A visit from The Healing Muse: 'Brave'
Deirdre Neilen, PhD, shares a selection from Upstate‘s literary journal, “The Healing Muse,” every Sunday on “HealthLink on Air.” Neilen is the editor of the annual publication featuring fiction, poetry, essays and visual art focused on themes of medicine, illness, disability and healing. Read The Healing Muse Cafe Blog.
Today‘s selection is "Brave" by Tai Wei Guo.
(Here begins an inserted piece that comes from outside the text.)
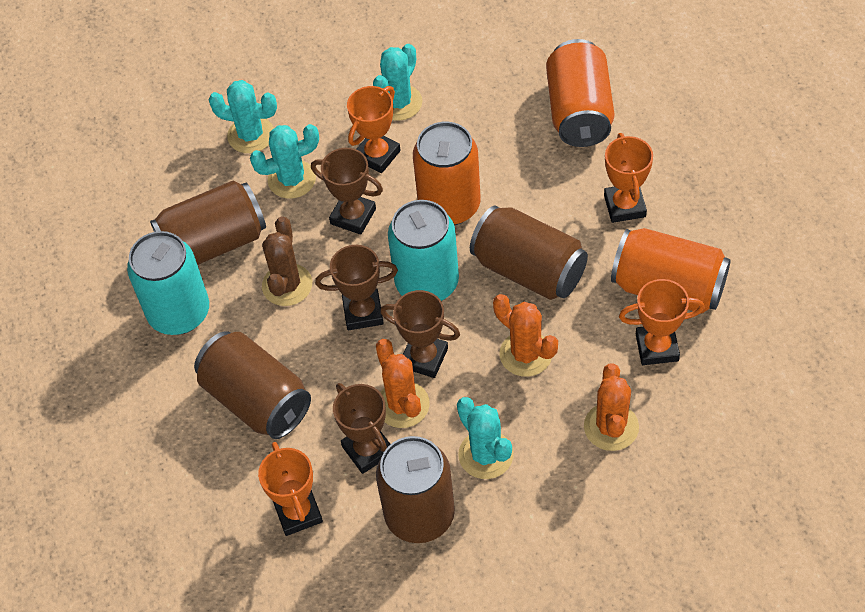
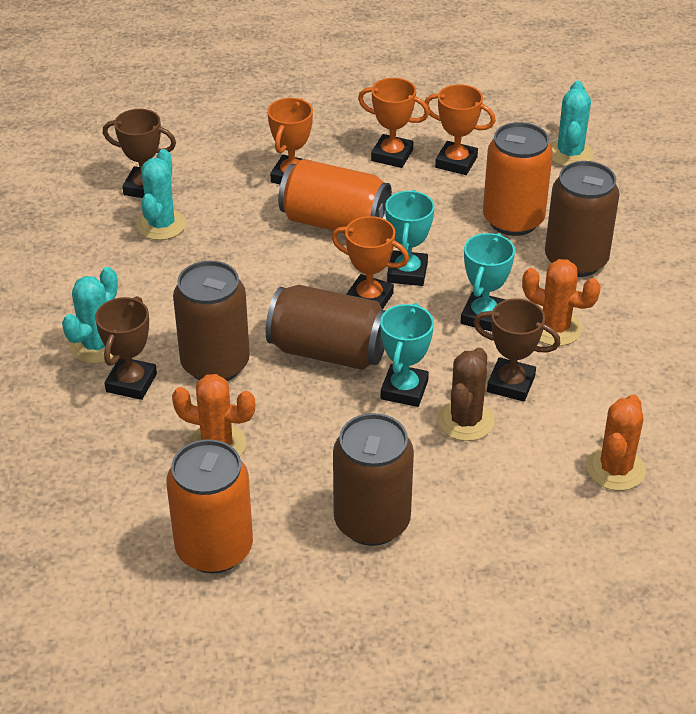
brown trophy: 4 -> 3
turquoise cactus: 4 -> 3
turquoise can: 2 -> 0
turquoise trophy: 0 -> 3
Order your copy of “The Healing Muse” today.
Deirdre Neilen, PhD: Physician and poet Tai Wei Guo gives us a portrait of a young girl in the hospital, reflecting on the sounds and sights all around her, as she tries to be brave.
Here is "Brave":
Machines in the hospital can cry, but brave little girls do not.
Little girls who cry startle doctors who ask "what's wrong?"
Doctors feel like they have to fix everything.
When your bones are broken, they fix your bones;
and when your bones are dislocated, they locate them.
When your pancreas is broken, they excise the tumor;
when your spirit is broken, they try to exorcise the fear.
Meanwhile, machines in the hospital sing all day of apocalypse:
Air in line, occlusion downstream, air in line, infusion complete.
Machines in the hospital are actually metronomes
because they count every lonely second with you.
Lub-dub pa-chik lub-dub pa-chik lub-dub pa-chik lub-dub --
Brave little girls whittle away at time watching Van Helsing.
Brave little girls read books like Dawkins and know there is
no use crying over statistics: someone had to be unlucky.
Brave little girls know refusing morphine is a sign
of strength and refusing faith is a sign of science because
refusing pity is the highest sign. Bravery is being content
watching ships outside the window barging downstream.
Except it doesn't feel brave to watch your mother crying.
Here is the secret: brave little girls are just
little girls because they never chose to be brave.
What else is there to be, with half a pancreas
and a line of staples holding their guts together.